Ieri Marco
Travaglio, durante la puntata di “Servizio pubblico”, come nulla
fosse dice (citiamo a senso): Berlusconi non c'entra nulla con le stragi
di mafia e la trattativa con la mafia per cui si sta facendo il processo di
Palermo. Interessante. Un minimo di autocritica, no eh? Avrebbe dovuto ricordare il momento in cui
diventò Travaglio, grazie all'intervista che gli fece Daniele Luttazzi su
Rai2 sul libro “L'odore dei soldi” di cui era coautore con Elio Veltri. Era il
14 marzo del 2001. L'intervista era incentrata
su documenti che per Travaglio e Luttazzi suggerivano Berlusconi come coautore
delle stragi di mafia. Senza contraddittorio.
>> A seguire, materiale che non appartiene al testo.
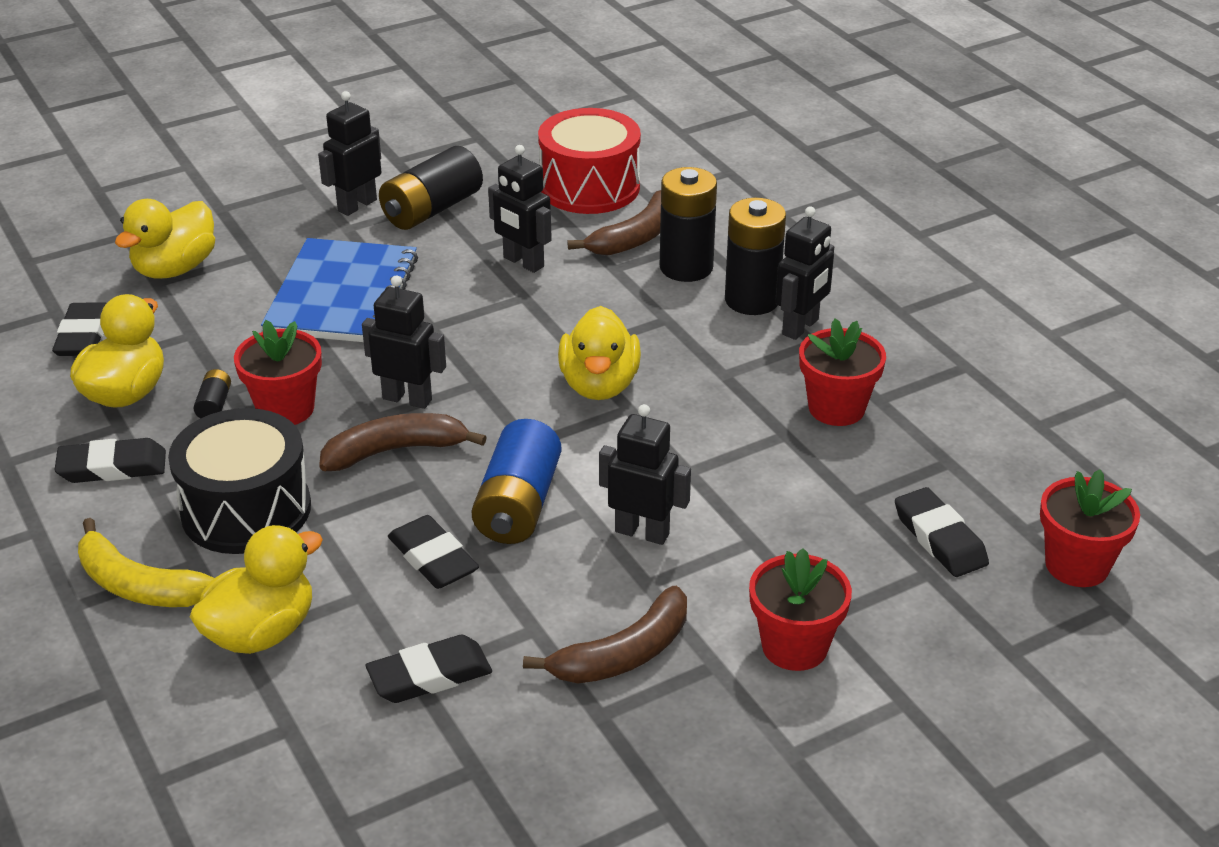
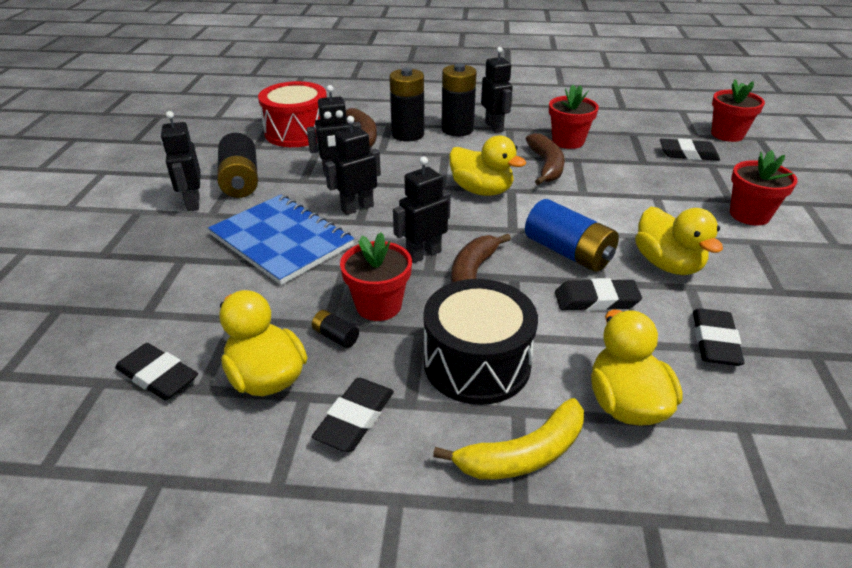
camera: 55 degrees left, 0 degrees up
(175, 269) = (142, 299): yellow duck -> yellow duck (667, 264)
(623, 654) = (730, 265): brown banana -> brown banana (546, 166)
(642, 532) = (625, 223): black robot -> black robot (357, 208)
Ecco lo stesso Travaglio raccontare
come venne a Luttazzi l'idea del colpo televisivo. “(Luttazzi) scorre gli stralci della
requisitoria del pm di Caltanissetta Luca Tescaroli, che parla anche
delle indagini in corso su Berlusconi e Dell’Utri come possibili
'mandanti a volto coperto' delle stragi politico-mafiose del 1992-‘93 (indagini
all’epoca ancora aperte: saranno archiviate fra mille polemiche soltanto nel
2002)”. Adesso, senza più neanche polemiche, Travaglio ammette
tranquillamente che Berlusconi e Dell'Utri non c'entrano, non sono mandanti,
fa lo spiritoso dicendo “è l'unico processo in cui Berlusconi non c'entra” e
che bisogna guardare a sinistra. Scuse, no eh? Dire che il sospetto fu un
errore e che sfregiare in tivù sulla base di carte poi archiviate una persona è
indecente? Impossibile. Non gli passa neanche per la testa. Sono i
giustizialisti con l'innocenza degli altri. Sono gli ingiustizialisti,
bellezza. E non ci puoi fare niente.